A quiet coming-of-age campus novel set in Perth.

Kira McPherson’s debut novel, Higher Education, is an ode to many things. It examines queer longing, complicated friendships, and the pleasure and pain of growth in your early 20s.

Sam, the protagonist, is a law student. Higher Education follows her as she navigates the five years of her degree. She is tall, funny and hopelessly reliant on shaping her sense of self through relationships – with people, institutions, ideas – which often do not fit her.

Sam mistakes ‘any feeling for deep emotion, an outpouring looking for somewhere to land’. Her internal landscape is populated with an abiding sense of dislocation. ‘Having a mind,’ observes Sam, ‘is like living inside a large house. [I] can pull back the curtains on any number of windows.’ Windows, behind which concerns about her family, the background stress of her studies and the intricacy of complicated crushes form an ongoing malaise.

Anselm is an English lecturer; Sam takes his class. At the end of the semester, Anselm hosts a party. Sam attends and meets Julia, his wife. A corporate lawyer, Julia is everything Sam is not: suave, comfortable and graceful.

Soon, Sam and Julia enter into a mentoring relationship. Yet this, like Sam’s experience of higher education, retains a sense of precariousness. ‘It’s weird how everyone tells you to wait for university,’ observes Sunny, one of Sam’s friends. ‘Like something is going to happen when you get there.’ In both her experiences on campus, and her mentorship with Julia, there is the tension of expectation. Sam is constantly on the edge of momentum.

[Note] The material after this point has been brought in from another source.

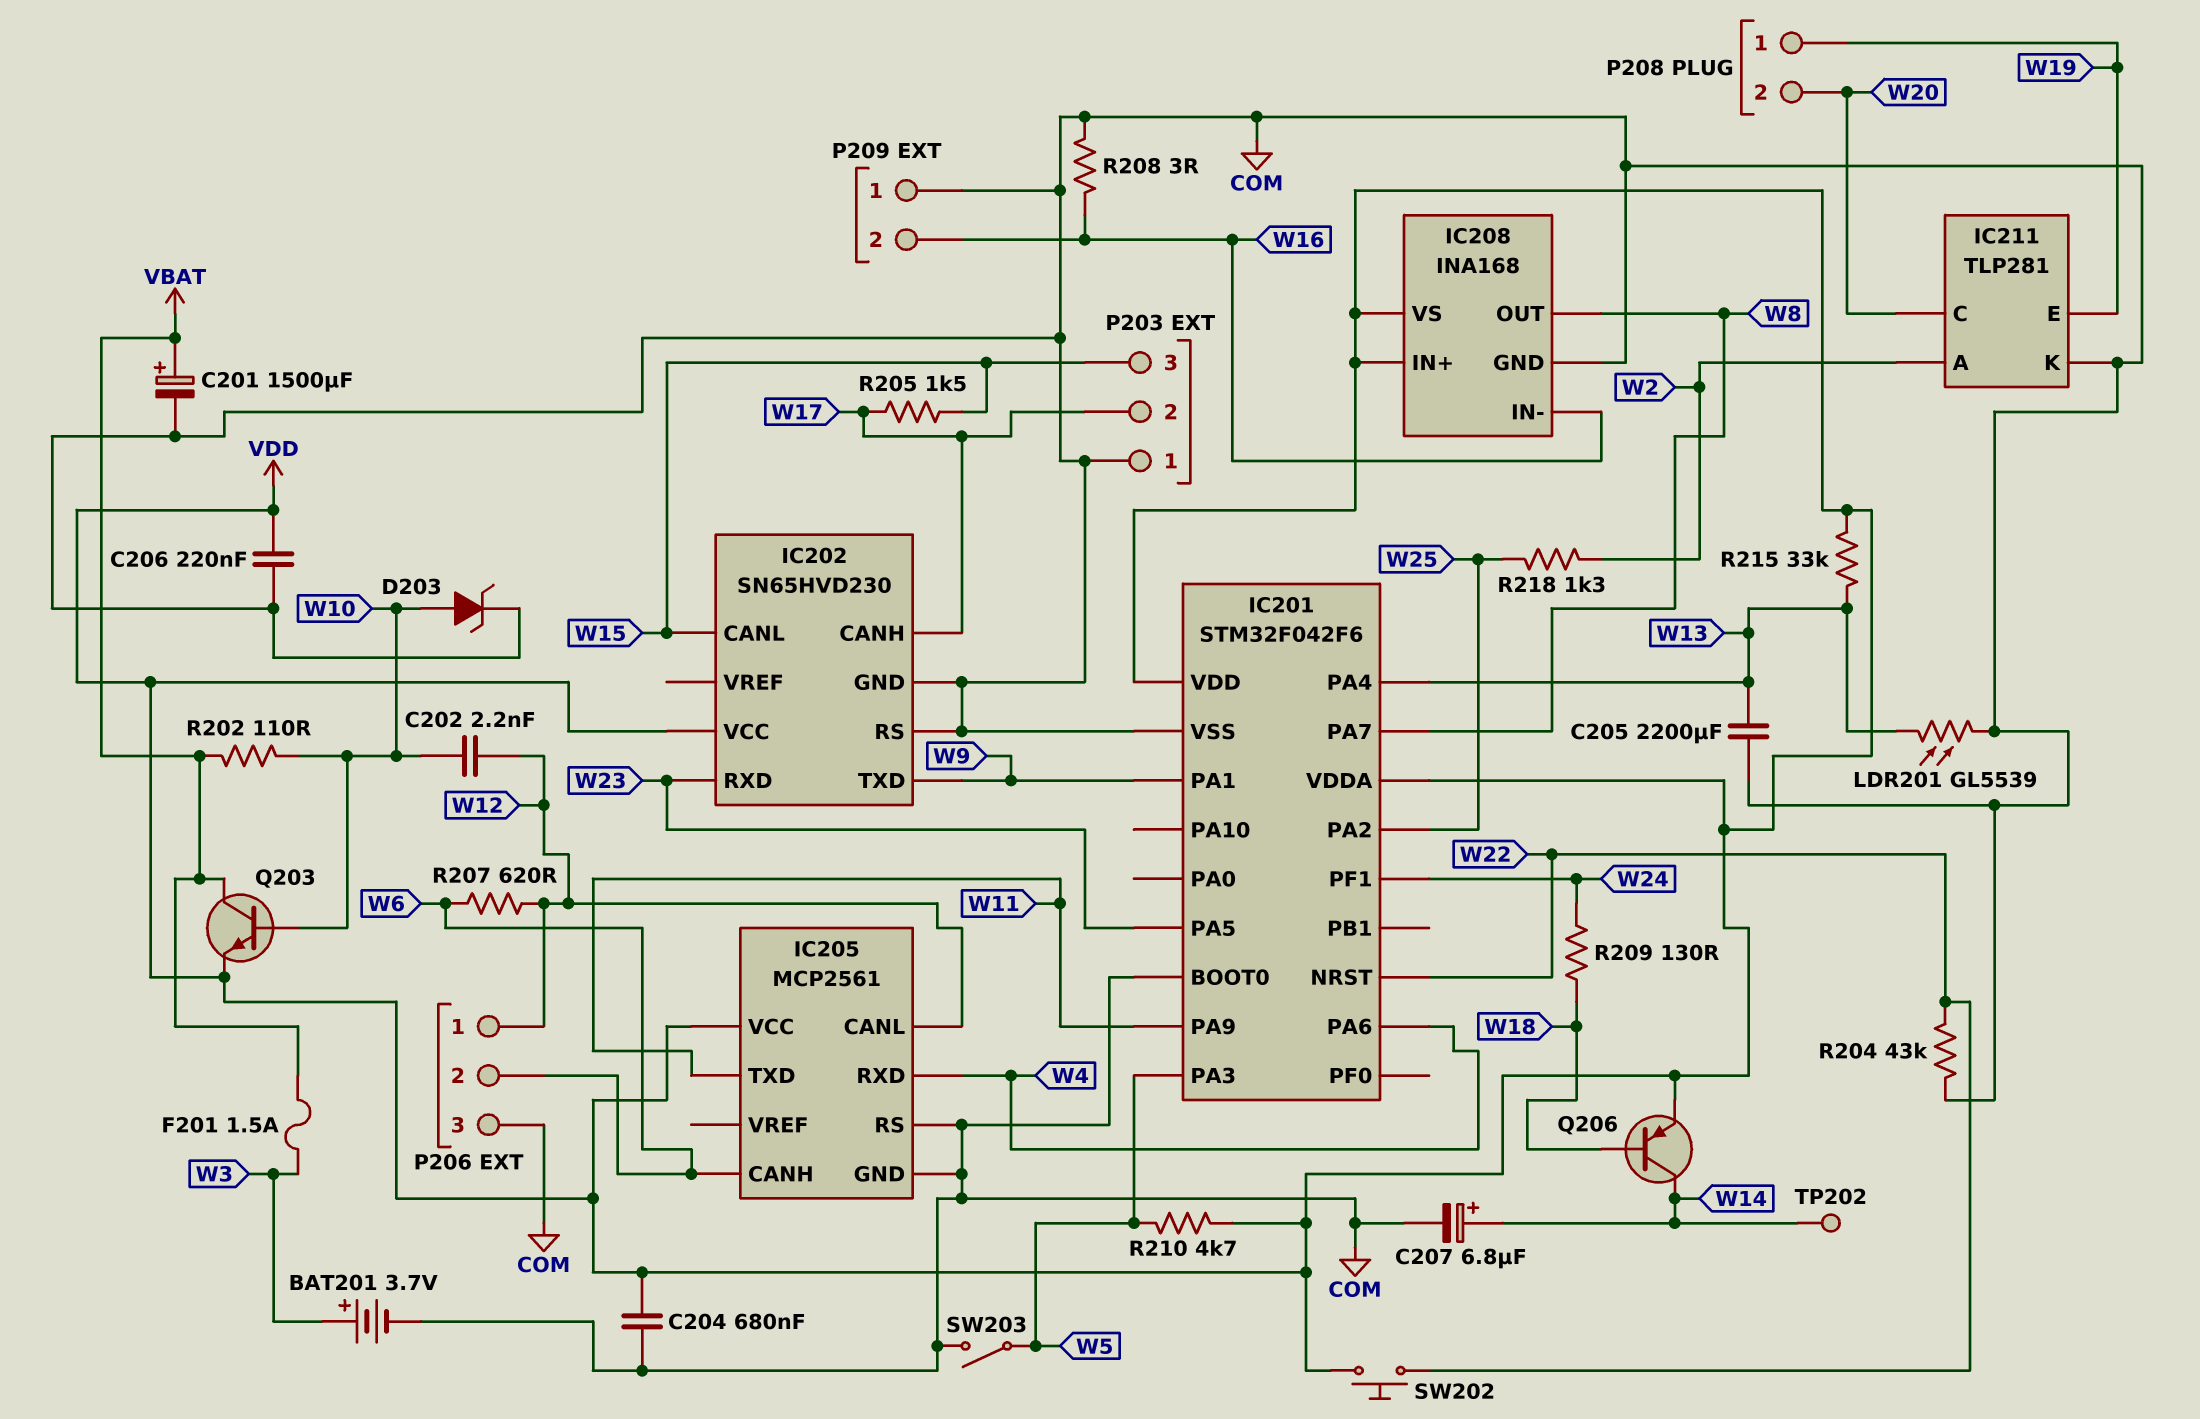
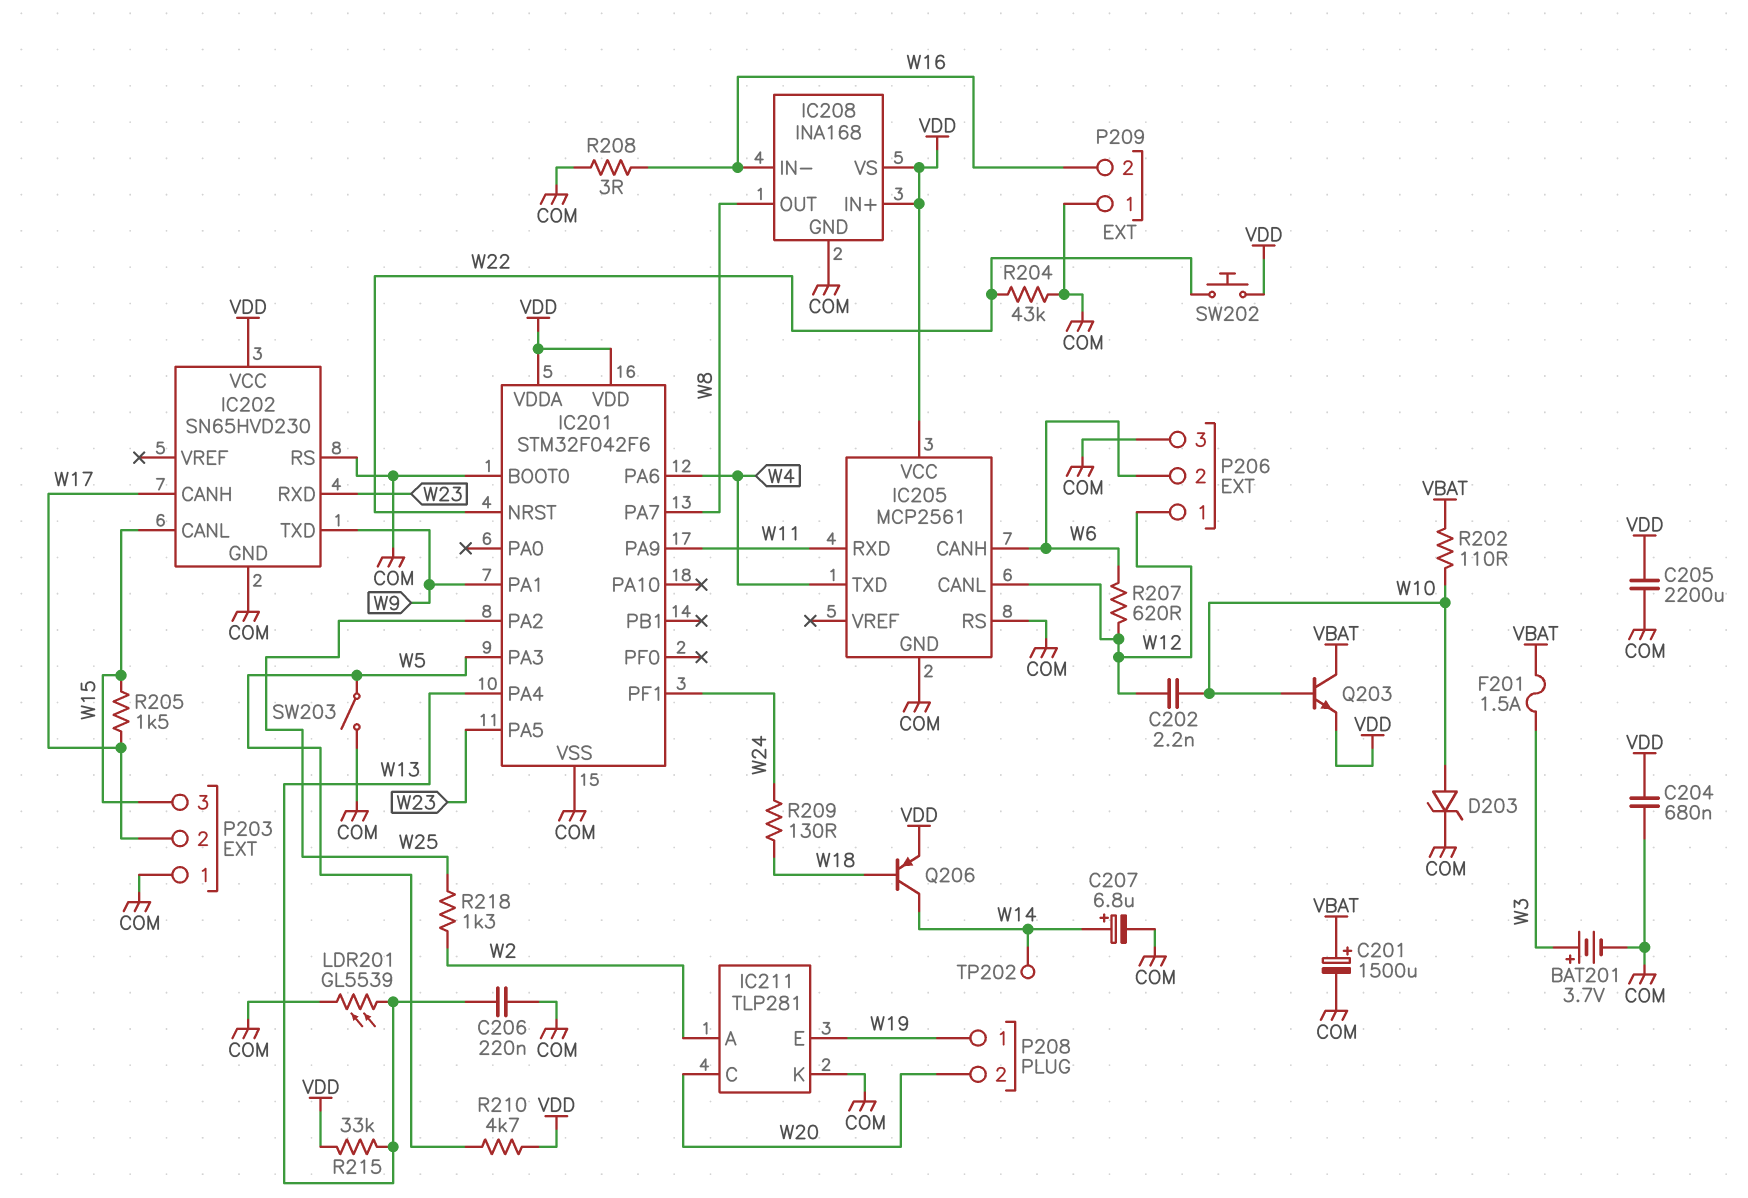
C205: 2200uF (COM, W13) -> 2200uF (COM, VDD)
C206: 220nF (COM, VDD) -> 220nF (COM, W13)
IC205 pin RXD: W4 -> W11
IC205 pin TXD: W11 -> W4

Queer longing within the novel follows a circuitous path. Trish, Sam’s housemate, makes out with her – but the tautness between them hangs without clarity. Mink – a fellow student – plays a game of desire with Sam, composed of equal parts charm and manipulation. Sam’s desire for Julia plays out under the ‘imagined heat’ of Julia’s stare, but it takes the breadth of the novel for the queer longing between them to fully reveal itself.

Higher Education is a love letter to late-2000s Perth, with the action of the novel taking place amid the ‘prickly and dry’ heat of the city. McPherson does not explicitly name her hometown as the setting for Higher Education; rather, she subtly interweaves clues for the reader to interpret. Characters walk along Hay Street, which is ‘empty except for sleeping bags laid out under the awnings’. The river, which runs through the city, ‘gives no coolness […] in the afternoon’. The University of Western Australia is instantly recognisable – with its moated library and sandstone buildings – but never named.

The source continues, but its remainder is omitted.